[Wolves] Environmental impact of websites
Helen Randle
helenr at gmx.co.uk
Tue Jan 20 20:43:32 GMT 2004
sparkes wrote:
>
> On Tue, 2004-01-20 at 18:02, trog wrote:
> > At work (a school) all the kids are printing off previous exam papers
> > that they have located on the web. They print off huge wads of paper,
> > none of which gets read. Also they do all their course work on PCs,
> > printing off huge wads of stuff all downloaded. When I was at school
> > and we had a thousand word essay to write, we'd labour for days doing it.
> > Now you can knock it up in a couple of minutes.
>
> I saw the same thing at the college. The amounts of paper wasted by
> young people (I can say this now I'm 31) is amazing. I couldn't have
> imagined printing 50 pages of on the school dot matrix or college laser
> printers when I was that age but these days you find ten people trying
> to print of a 50 page paper to have a print out of two paragraphs. Did
> doesn't occur to them to just print out the relevent section and share
> it they have to have one each of the whole document.
>
> The one thing that really got me going is the fact students will print
> off a copy then spell check it then print it out again they try another
> font and print it out again then again and again and again. They
> couldn't understand that paper is not as cheap as they percive it. It
> might cost less than a penny a sheet but that soon adds up and every 1p
> of paper probably costs most of that in transport and other wasted
> resources. Every meeting I asked when we would get recycling bins in
> the computer rooms and this just made it worse. Students now see paper
> as nothing. Now the whole class will print out every font change and
> then immediatly bin it. No thought whatsoever of how much this waste
> costs them.
As a student myself (a *mature* one though!!) I hate it when I see other
students printing out half a tree of paper that you know they'll never use. I
do use the internet for resarch, it'd be silly not to, but I don't print out
everything I find which might be vaguely relevant. I cut and paste, change a
few words around, footnote it and there's my essay! (or maybe not!!) If you
print, you've only got to type it all in again!!
>
> In answer to Matts original post There are formulas for working out the
> environmental costs based on input and outputs but i can't find them ;-)

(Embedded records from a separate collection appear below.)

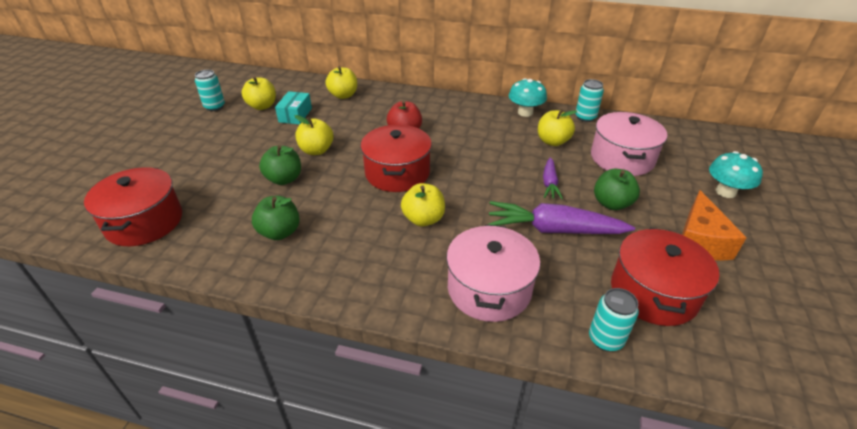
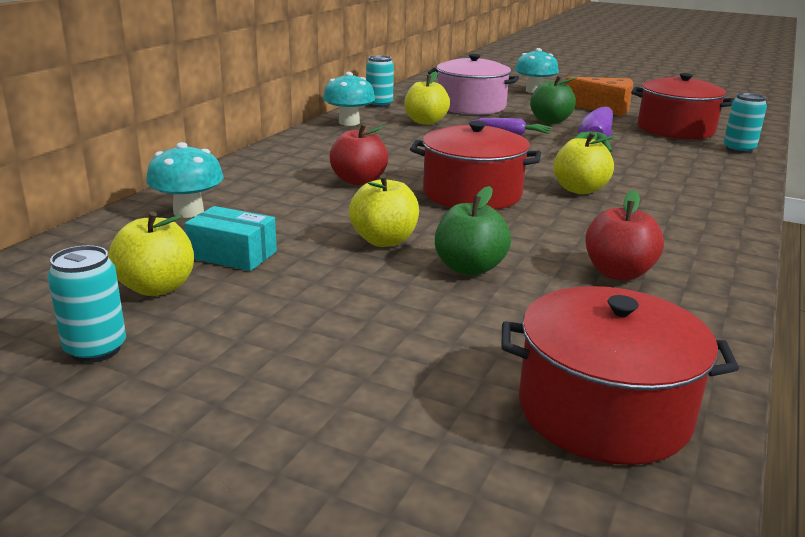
camera: 80 degrees left, 15 degrees down
(280, 232) = (618, 273): green apple -> red apple
(343, 95) = (188, 212): yellow apple -> turquoise mushroom
(489, 289) = (694, 176): pink pot -> none

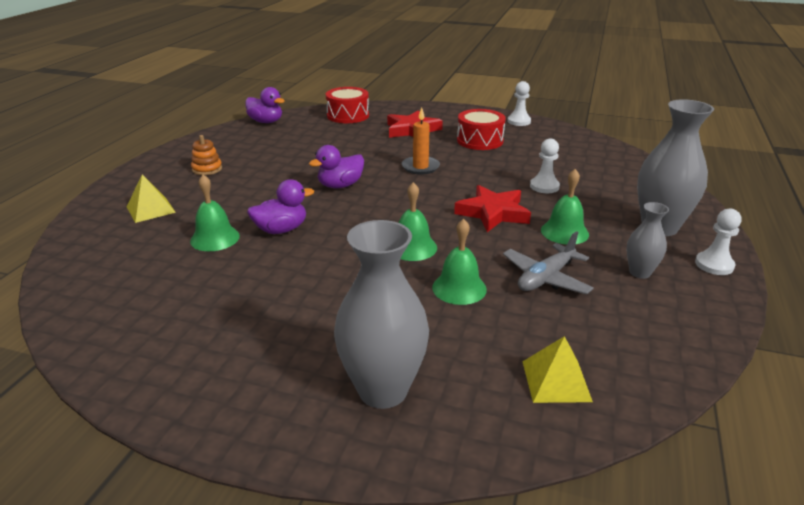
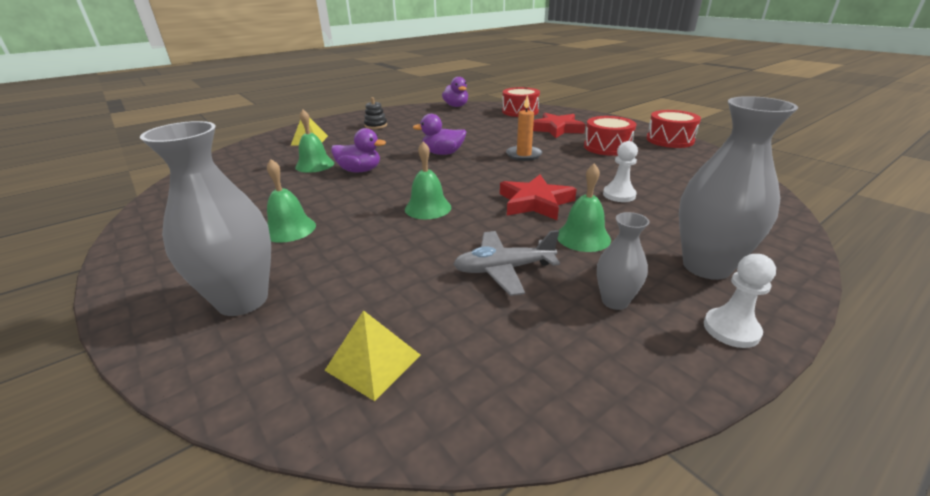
camera: 35 degrees right, 0 degrees up
(207, 169) = (376, 126): orange stacking toy -> black stacking toy
(459, 288) = (415, 249): green bell -> green bell (289, 229)
(519, 121) = (669, 140): white pawn -> red drum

> exercise for the reader time. the centre for alternative technology has
> some good links and that might be where I saw it originally.
Oh yes, there was a question wasn't there. Something which might be worth
considering is the environmental impact of the computer; how much
power/resources are wasted in making the components
http://news.bbc.co.uk/2/hi/technology/2444675.stm
not to mention how they aren't (generally) re-used/recycled. The there's all
the excess packaging, most of which is non-biodegradable - most things come
in plastic or polystyrene, and who hasn't bought software in a big box only
to find a single CD inside? Then there's the manual no one ever reads ......
Well, there's some thoughts for a start!!